Jamal at one point had posted a positive tweet when MBS announced he was lifting the ban on women driving. So when Jamal finally gets on the phone with Qahtani, Qahtani is thanking him for that tweet. And what does Jamal do? He says, "I appreciate that, but I must bring up the fact that MBS has just thrown in prison a bunch of political dissidents," one of whom was a good friend of Jamal's, and that this was wrong. He starts naming the dissidents who have been thrown into prison.
Mohamed Soltan has been listening to this whole conversation. He says Jamal's hands were shaking as he had this call with Saud al-Qahtani, but even when he was being offered an olive branch as it were, he stands on principle and brings up what's important to him—and that is putting an end to MBS' authoritarian crackdowns on any and all forms of dissent. And to Mohamed Soltan, that's when he judged the full measure of the man. That's when he realized that Jamal, for all the baggage he had and all the warnings that people had given him about Jamal over the years as essentially a mouthpiece for the Saudi regime, that there was more to him and he was essentially a work in progress, as it were. And that progress was to speak out and stand on principle for greater democratic freedoms.
DAWN: At this point, it seems that Jamal had no hope that working with the establishment, with the Saudi government, would work at all.
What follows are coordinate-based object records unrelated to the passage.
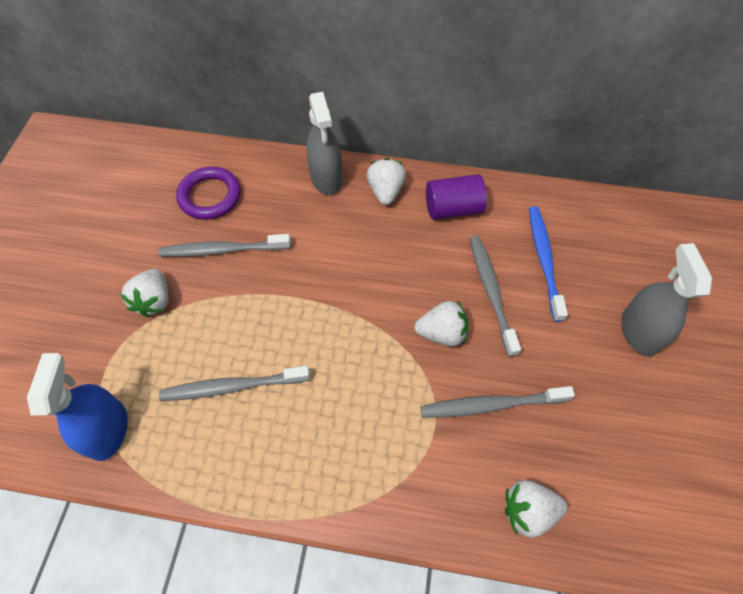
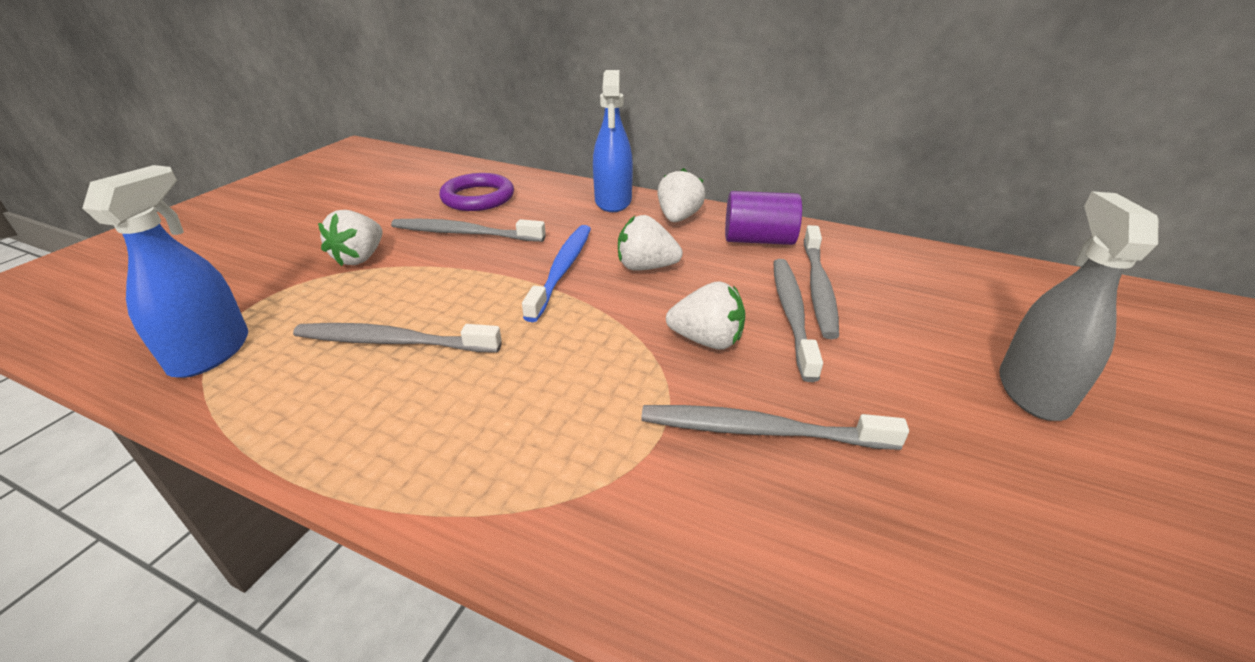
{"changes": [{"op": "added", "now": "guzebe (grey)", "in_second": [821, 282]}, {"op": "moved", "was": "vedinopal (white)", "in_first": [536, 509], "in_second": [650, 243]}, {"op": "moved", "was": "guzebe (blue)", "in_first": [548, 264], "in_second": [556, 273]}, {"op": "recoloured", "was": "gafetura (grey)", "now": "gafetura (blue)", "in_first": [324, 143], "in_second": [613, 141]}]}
I don't know that he ever gave up hope that somehow he could return to the fold, that he could return to his country, that he could play a role in helping to shape Saudi Arabia and its future. Even as late as September of 2017, he proposes setting up a think tank inside the United States that was designed to counter negative stories about Saudi Arabia. Jamal's a guy with different, conflicting impulses. He stood on principle, yet he wanted to be a player in his country. He wanted to help shape his country's future. And he thought that if he was inside the tent, he would have greater ability to do that. His evolution goes through many twists and turns along the way. It's really not until he starts writing those columns in The Washington Post, later that year, that he makes that final and irreparable break.
DAWN: Is there still information out there about Jamal's murder that would surprise us if made public, either from U.S. intelligence or the Turkish government?
Well, first of all, as much as we've been able to learn in the course of reporting this podcast and as much as there has been great investigative reporting by many journalists over the last few years, it's clear that we still don't have the full story. We still don't know precisely how the order came down to kill Khashoggi, and what the final decision-making process was, if that's what it was. And there's the black hole of the Saudi trial, in which nobody senior is questioned. None of the people who were convicted are asked, "Who are you taking your orders from? Who told you, Maher Mutreb, it was OK to kill Khashoggi? Who did you consult with before you did that? What did you tell Saud al-Qahtani about this? What did you say to the crown prince, himself?"
These are all outstanding questions, and it's clear that there's more to learn.